When I first scheduled my surgery with the endometriosis specialist, my plan was to remove the endometrial lesions through excisions. But as I continued to research and talk to doctors, it became clear to me that that wouldn’t be enough. I was experiencing abnormal bleeding that, on top of endometriosis, showed signs of an illness that sometimes accompanies it: adenomyosis, which is when the endometrial tissue not only grows outside of the uterus but actually breaks through its walls. It was time to remove my entire uterus. I was going to ask for a hysterectomy.
As a woman—a woman who was hoping to get pregnant again—that was not an easy decision. But I felt as though my own uterus was poisoning me. New symptoms kept coming, I already knew I didn’t want to try and get pregnant through IVF because hormones hadn’t treated me well in the past. As much as I wanted another child, I feel so fortunate to have been able to experience pregnancy and motherhood despite this disease, and I wanted to actually be able to focus my energy on the child I have and love.
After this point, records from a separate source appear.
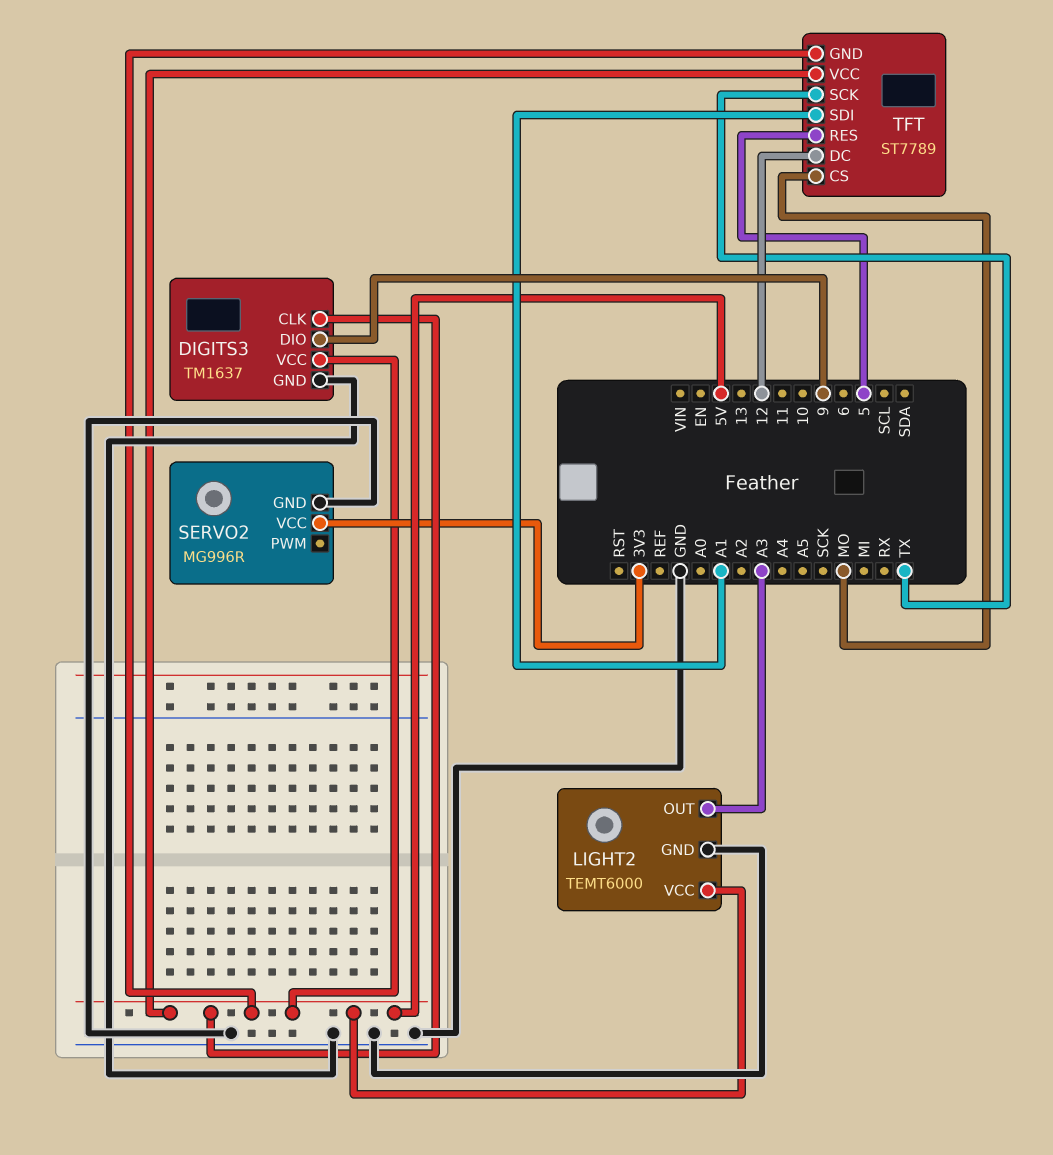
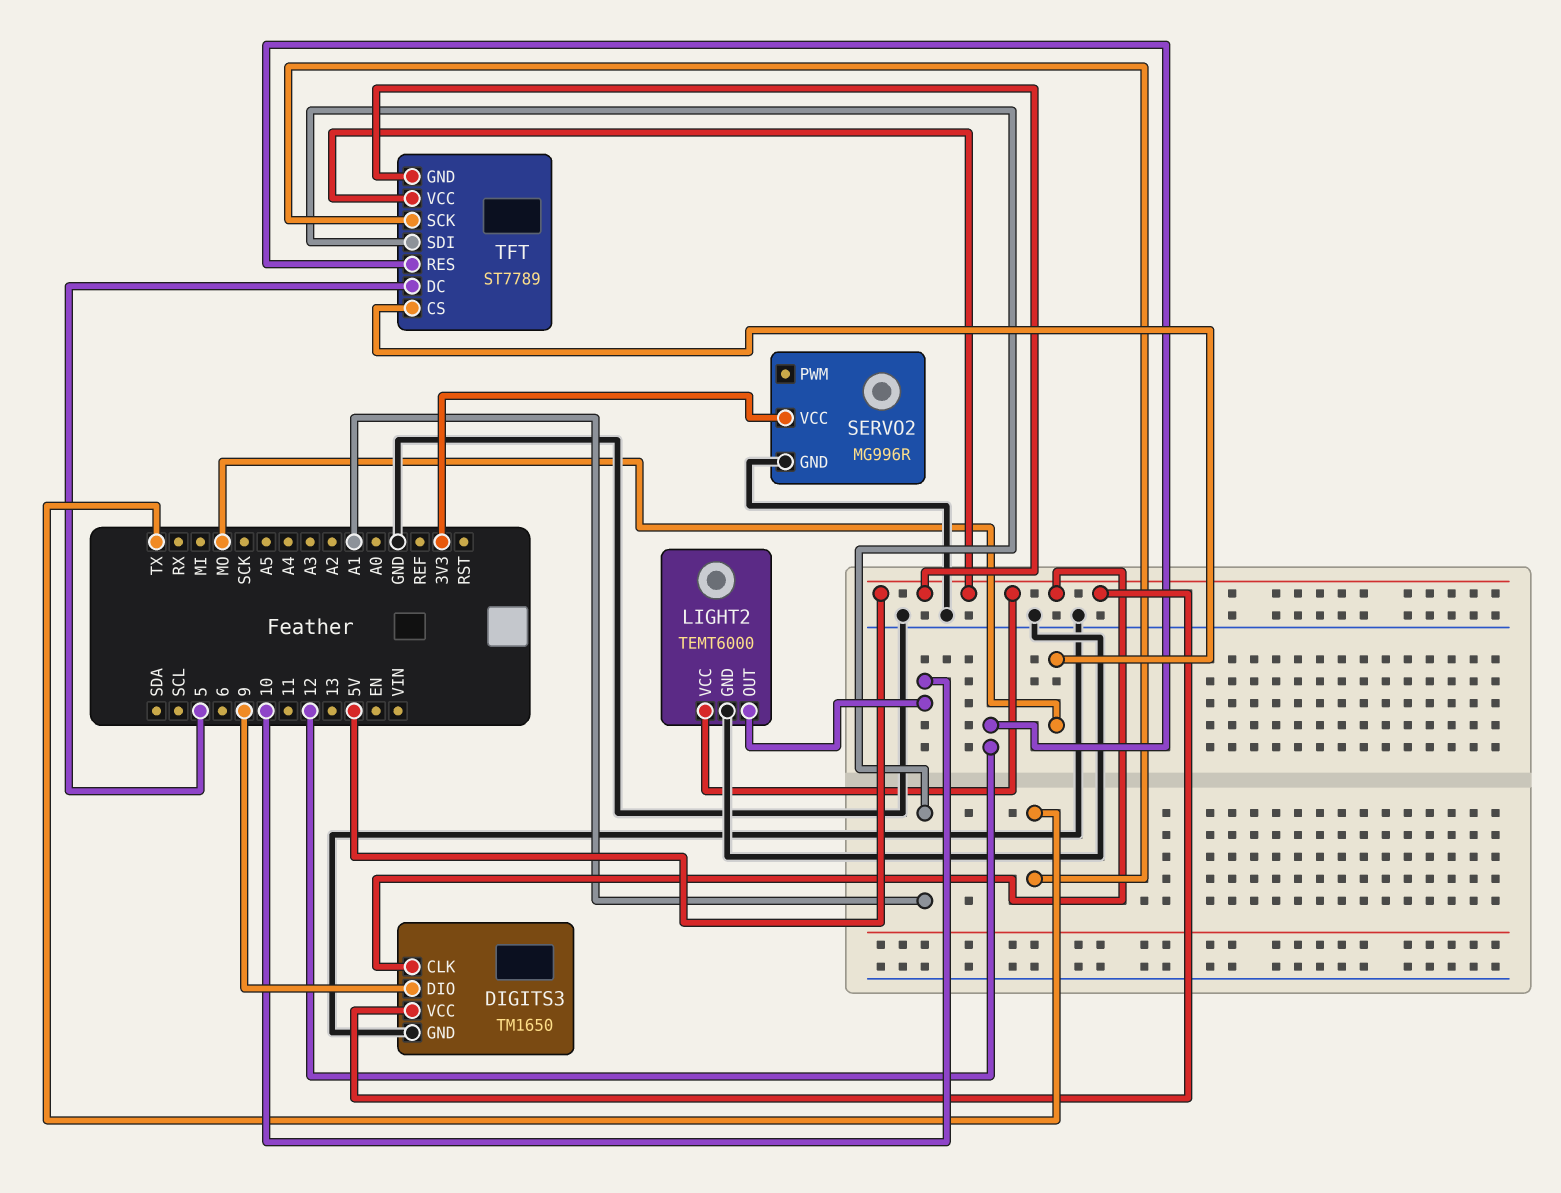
DIGITS3: TM1637 -> TM1650
LIGHT2 pin OUT: A3 -> 10
TFT pin DC: 12 -> 5
TFT pin RES: 5 -> 12

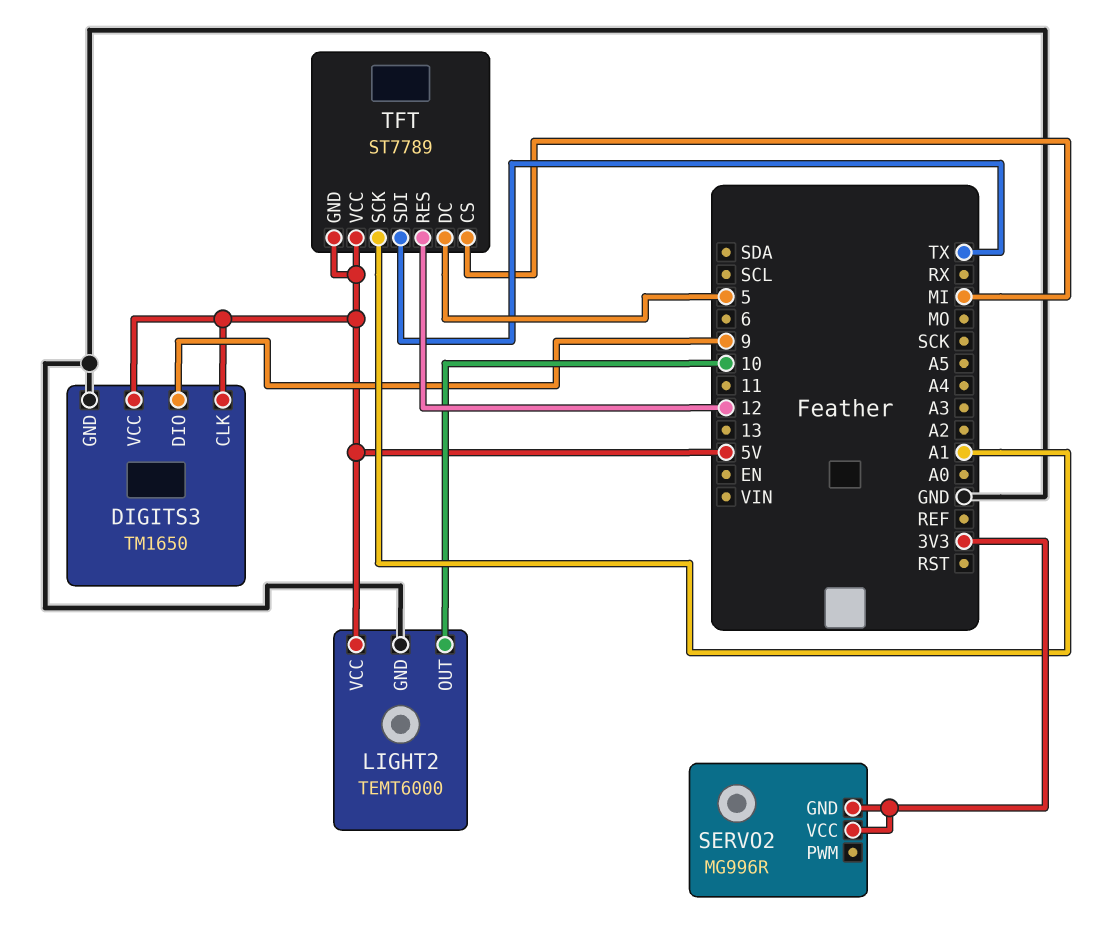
SERVO2 pin GND: GND -> 3V3
TFT pin CS: MO -> MI
TFT pin SCK: TX -> A1
TFT pin SDI: A1 -> TX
My son is 6 and probably knows more about endometriosis than most gynecologists. I started having conversations with him about it after he began asking for a sibling, before my first surgery. I grew up with sisters and so wanted to give him that. And through tears and guilt, I’d explain why I couldn’t give him a brother or sister and why, sometime down the road, I would need surgery. But any time he saw me crying or writhing in pain, he would comfort me with a hug or a kiss and say, “It’s okay mommy. It’s not you—it’s the disease, but you’ll get better.” (He gets that from his dad.)
So I went through with it. I had to sign three waivers and convince my surgeon I was done with my fertility before he agreed to add the hysterectomy to my operation. And when I woke up from surgery, I instantly felt relief from my endo pain. They told me my uterus was so misshapen that it looked like it was 13 weeks pregnant. In a weird way, that was vindicating. My pain was real; it wasn’t in my head all along.
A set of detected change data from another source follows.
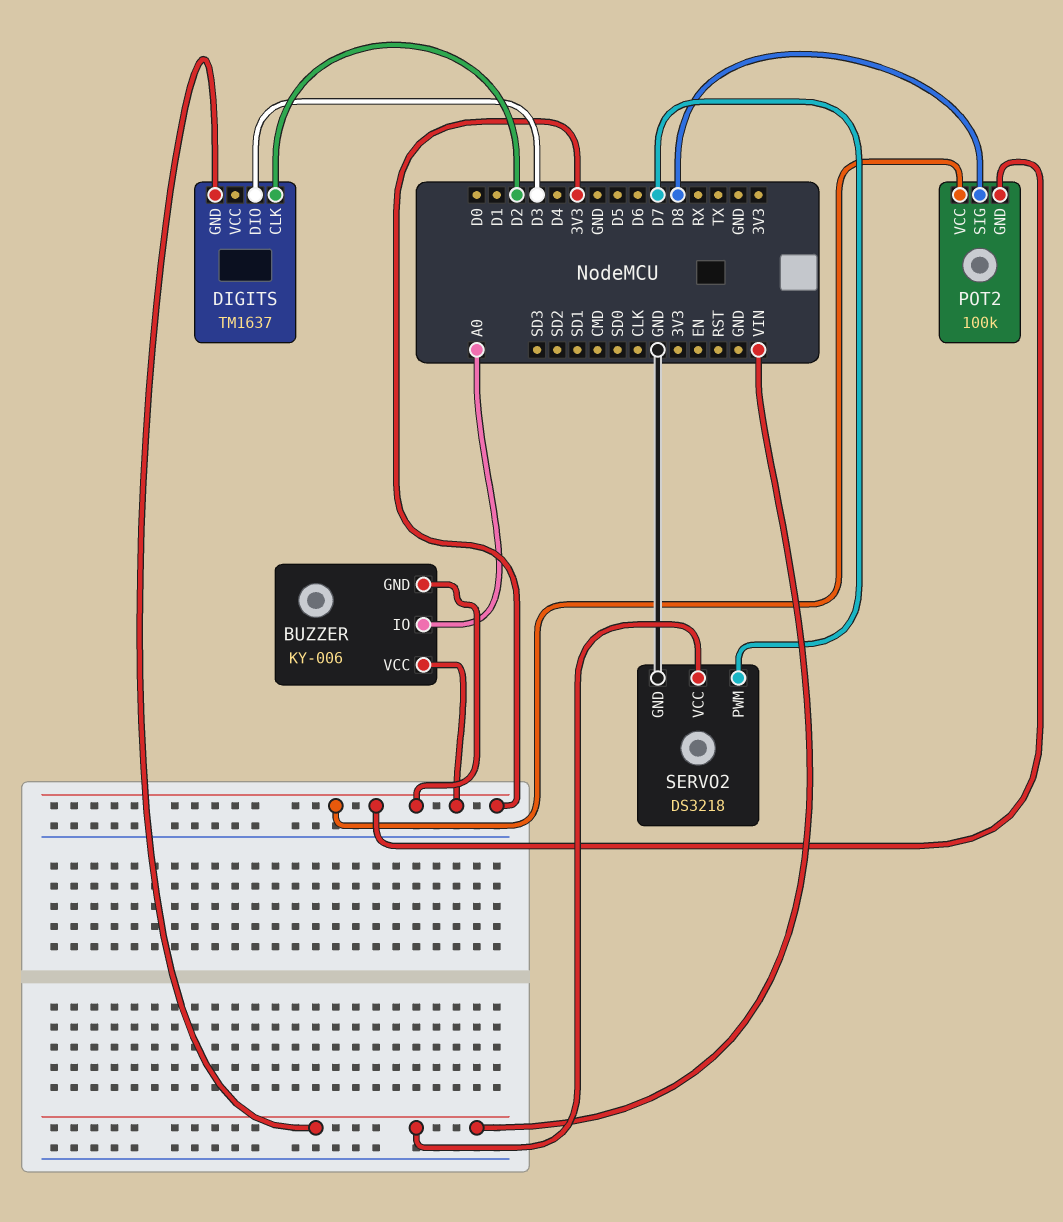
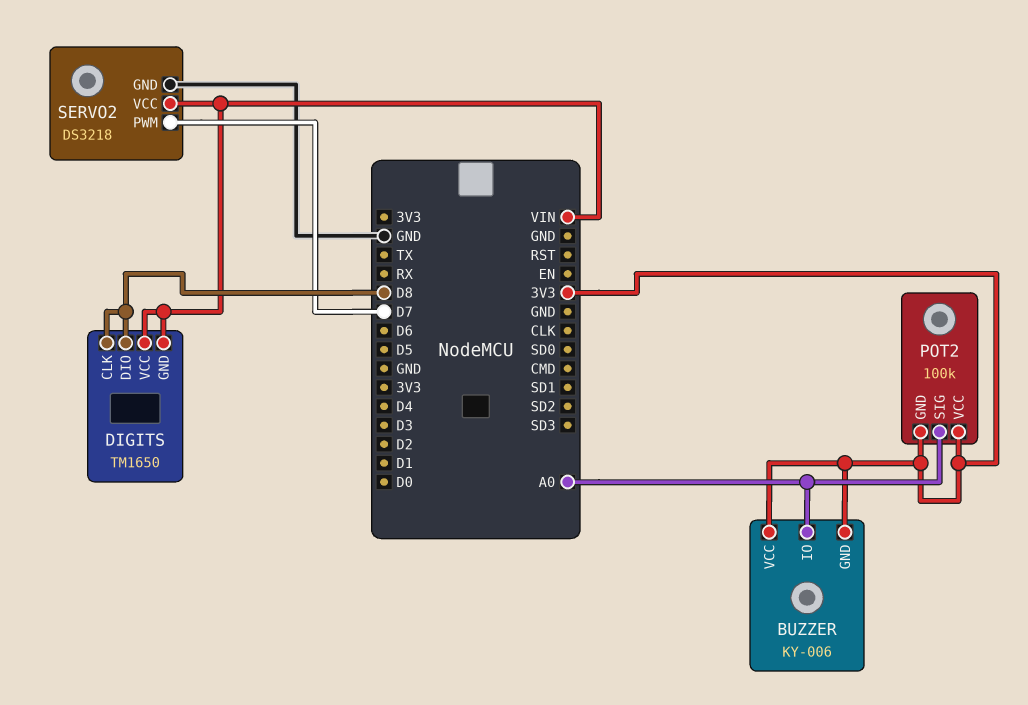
DIGITS: TM1637 -> TM1650
DIGITS pin CLK: D2 -> D8
DIGITS pin DIO: D3 -> D8
DIGITS pin VCC: none -> VIN
POT2 pin SIG: D8 -> A0

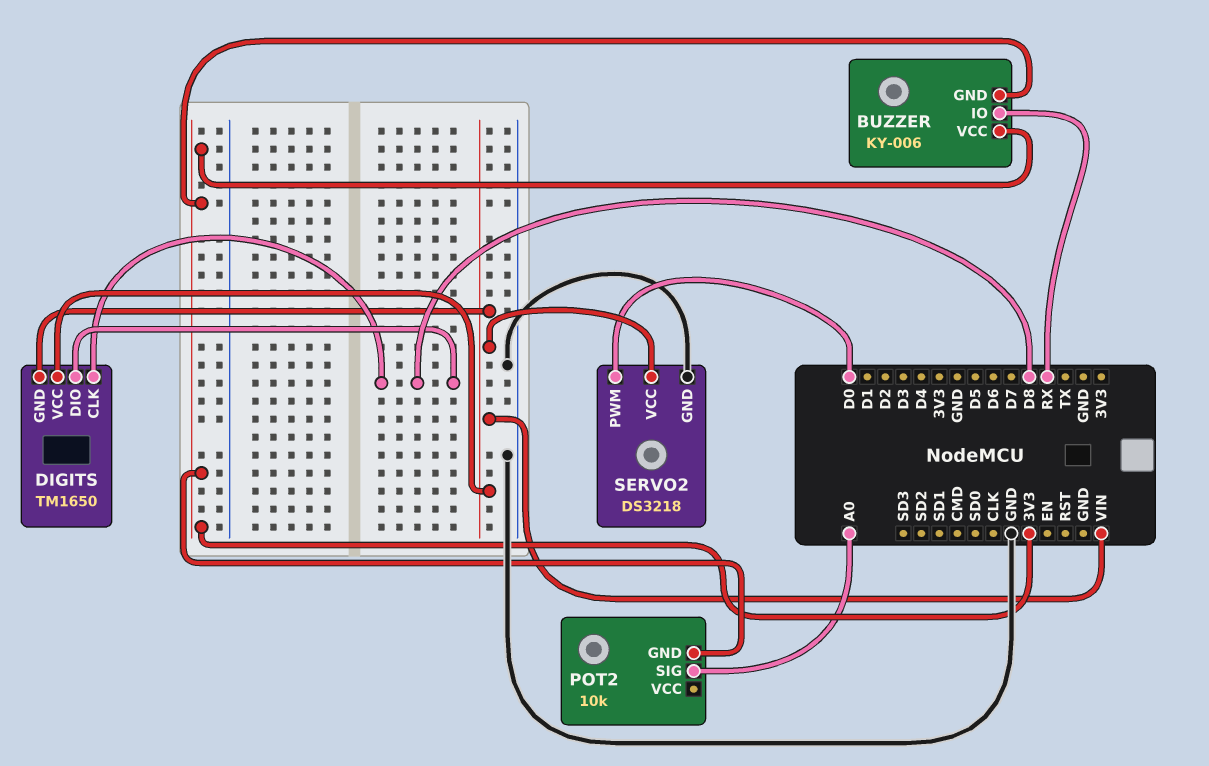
BUZZER pin IO: A0 -> RX
POT2: 100k -> 10k
POT2 pin VCC: 3V3 -> none
SERVO2 pin PWM: D7 -> D0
Still, recovery from a surgery like mine is not an easy, or painless, process. I have to continuously remind myself that I’m now barely seven weeks out of surgery and still have a long road ahead of me before I’m ready to go back to my old life. I’ll need physical therapy, as my back continuously aches, probably due to months spent in bed. I’ve been told it’ll also be months before the fatigue lifts. But I hope that soon I'll get to ride my bike and walk my son to school and travel.
I’m aware that the disease may present itself in other areas of my body in the future, but I have to hope that it won’t. I also have to remind myself of how far I’ve come. Six months ago, I could barely sit up in bed. Some of my relationships have suffered because of the challenges I faced, and I’ve had to mourn those losses, but this process has also strengthened my relationships with the people who were there for me. I won’t forget how my amazingly supportive mother, mother-in-law, sisters, and a few good friends sent me funny text messages when I needed them most, made me home-cooked meals, made it easy for me to get to the hospital, and babysat. My son crawled into bed with me for morning cuddles and Harry Potter story time, and my husband, among other things, made it possible for me, and other women suffering from this to disease, to see it like no one else gets to. Not only did they make me feel like I was loved, but they believed that my disease and my pain were real.